Weighting is the process of adjusting a sample to infer results for the relevant population. To do this, a 'weight' is allocated to each sample unit - in this case, student records. The weight can be considered an indication of how many students in the relevant population are represented by each person in the sample. Weights were created for linked records to enable population estimates to be produced.
Estimates from this dataset should be obtained by summing the weights assigned to each linked record, using the variable called WEIGHTS. The weight is a value which indicates how many student population records are represented by the linked record. Weights aim to adjust for the fact that the linked student records may not be representative of all the student records. Weighting should be used to ensure better representation of population sub-groups and to enhance the reliability of linked education data for longitudinal and cross-sectional analysis. Note that only weighted counts will produce an estimate of the total number of persons with the specified characteristic.

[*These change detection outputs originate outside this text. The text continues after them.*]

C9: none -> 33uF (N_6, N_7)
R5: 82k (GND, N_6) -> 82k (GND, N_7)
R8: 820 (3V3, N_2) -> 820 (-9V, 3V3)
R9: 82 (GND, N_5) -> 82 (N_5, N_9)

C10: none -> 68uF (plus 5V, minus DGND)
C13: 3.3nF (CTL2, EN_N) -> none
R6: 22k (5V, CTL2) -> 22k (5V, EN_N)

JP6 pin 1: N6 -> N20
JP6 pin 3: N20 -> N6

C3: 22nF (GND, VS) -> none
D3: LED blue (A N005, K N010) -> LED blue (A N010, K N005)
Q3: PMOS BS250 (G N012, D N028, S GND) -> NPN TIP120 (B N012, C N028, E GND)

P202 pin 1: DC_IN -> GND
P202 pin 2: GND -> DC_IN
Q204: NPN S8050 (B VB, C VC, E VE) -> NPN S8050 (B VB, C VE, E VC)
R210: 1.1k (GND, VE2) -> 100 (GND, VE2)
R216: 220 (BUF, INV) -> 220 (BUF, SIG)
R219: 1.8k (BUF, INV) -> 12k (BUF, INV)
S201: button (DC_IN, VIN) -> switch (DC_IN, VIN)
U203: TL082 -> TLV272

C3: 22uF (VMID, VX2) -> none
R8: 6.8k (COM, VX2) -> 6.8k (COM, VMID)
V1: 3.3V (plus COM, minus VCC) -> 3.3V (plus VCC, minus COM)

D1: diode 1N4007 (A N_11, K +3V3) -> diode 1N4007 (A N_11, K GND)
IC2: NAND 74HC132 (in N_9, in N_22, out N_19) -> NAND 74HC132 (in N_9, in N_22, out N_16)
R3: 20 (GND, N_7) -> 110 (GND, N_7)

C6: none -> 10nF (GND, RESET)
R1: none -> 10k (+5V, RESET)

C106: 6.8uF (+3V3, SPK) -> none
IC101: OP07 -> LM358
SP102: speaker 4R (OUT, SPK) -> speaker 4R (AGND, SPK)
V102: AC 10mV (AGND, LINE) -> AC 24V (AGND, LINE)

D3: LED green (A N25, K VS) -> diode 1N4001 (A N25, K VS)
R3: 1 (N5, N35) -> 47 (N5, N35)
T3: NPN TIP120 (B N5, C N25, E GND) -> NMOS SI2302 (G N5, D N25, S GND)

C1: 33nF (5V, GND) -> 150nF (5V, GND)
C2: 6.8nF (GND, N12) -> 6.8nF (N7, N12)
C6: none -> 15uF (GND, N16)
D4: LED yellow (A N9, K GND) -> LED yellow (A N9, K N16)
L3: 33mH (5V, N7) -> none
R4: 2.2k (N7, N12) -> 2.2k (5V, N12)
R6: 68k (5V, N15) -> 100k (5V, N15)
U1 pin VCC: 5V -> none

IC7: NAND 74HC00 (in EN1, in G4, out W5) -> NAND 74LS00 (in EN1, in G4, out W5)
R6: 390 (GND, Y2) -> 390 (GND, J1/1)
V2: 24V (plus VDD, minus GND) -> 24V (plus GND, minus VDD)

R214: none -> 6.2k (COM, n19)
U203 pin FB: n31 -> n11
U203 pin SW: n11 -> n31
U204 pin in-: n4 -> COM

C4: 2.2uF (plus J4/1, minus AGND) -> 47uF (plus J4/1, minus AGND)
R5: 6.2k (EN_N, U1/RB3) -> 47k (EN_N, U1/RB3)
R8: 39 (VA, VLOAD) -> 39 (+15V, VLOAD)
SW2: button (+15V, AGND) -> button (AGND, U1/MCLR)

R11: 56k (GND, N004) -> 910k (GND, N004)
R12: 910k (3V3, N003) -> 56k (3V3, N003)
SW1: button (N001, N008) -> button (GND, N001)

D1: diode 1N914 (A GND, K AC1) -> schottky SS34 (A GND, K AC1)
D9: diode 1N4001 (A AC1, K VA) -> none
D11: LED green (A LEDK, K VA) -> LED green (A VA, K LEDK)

Weights were benchmarked to the following population groups:
- Postcode (129 groups), with large Postcodes, those with 800 persons or more, weighted individually and smaller Postcodes grouped together by state
- Sex, age, and Indigenous status (50 groups)
- Country of birth (6 groups), with Australia, New Zealand, the United Kingdom, China and surrounding territories, other countries, and not stated / missing responses as separate groups.
The weights have a mean value of 2, a median value of 1.9 and range between 1.1 and 9.1.
The weighted total of the 84,412
in scope linked records was 170,011.
Further analysis to assess the weighting involved comparisons of proportions and counts between the in-scope records and the weighted linked records. This analysis revealed that overall, subgroups were appropriately represented at the national level. However, there were some indications that certain groups may be over-represented, these included:
- Aboriginal students in Tasmania
- Torres Strait Islander students and both Aboriginal and Torres Strait Islander students in Western Australia
- Male Torres Strait Islander students in South Australia
- Torres Strait Islander students in New South Wales
- Students from Training organisation type 'Technical and Further Education institute'.
There were also some indications of groups that may have been under-represented. These included:
USE OF THE DATA
- Male Torres Strait Islander students in Queensland
- Male Aboriginal students in Victoria
- Students from Training organisation type 'School - Government'
- Students from Parent schools identified as 'Technical and Further Education institute' or 'Community-based adult education provider'.
Despite the efforts made to assure the quality of the linked dataset and weight it to make it representative, there is still a chance that some of the links made were false and certain groups (more than those identified above) were either under or over represented after weighting. The microdata available through this product should be used with caution.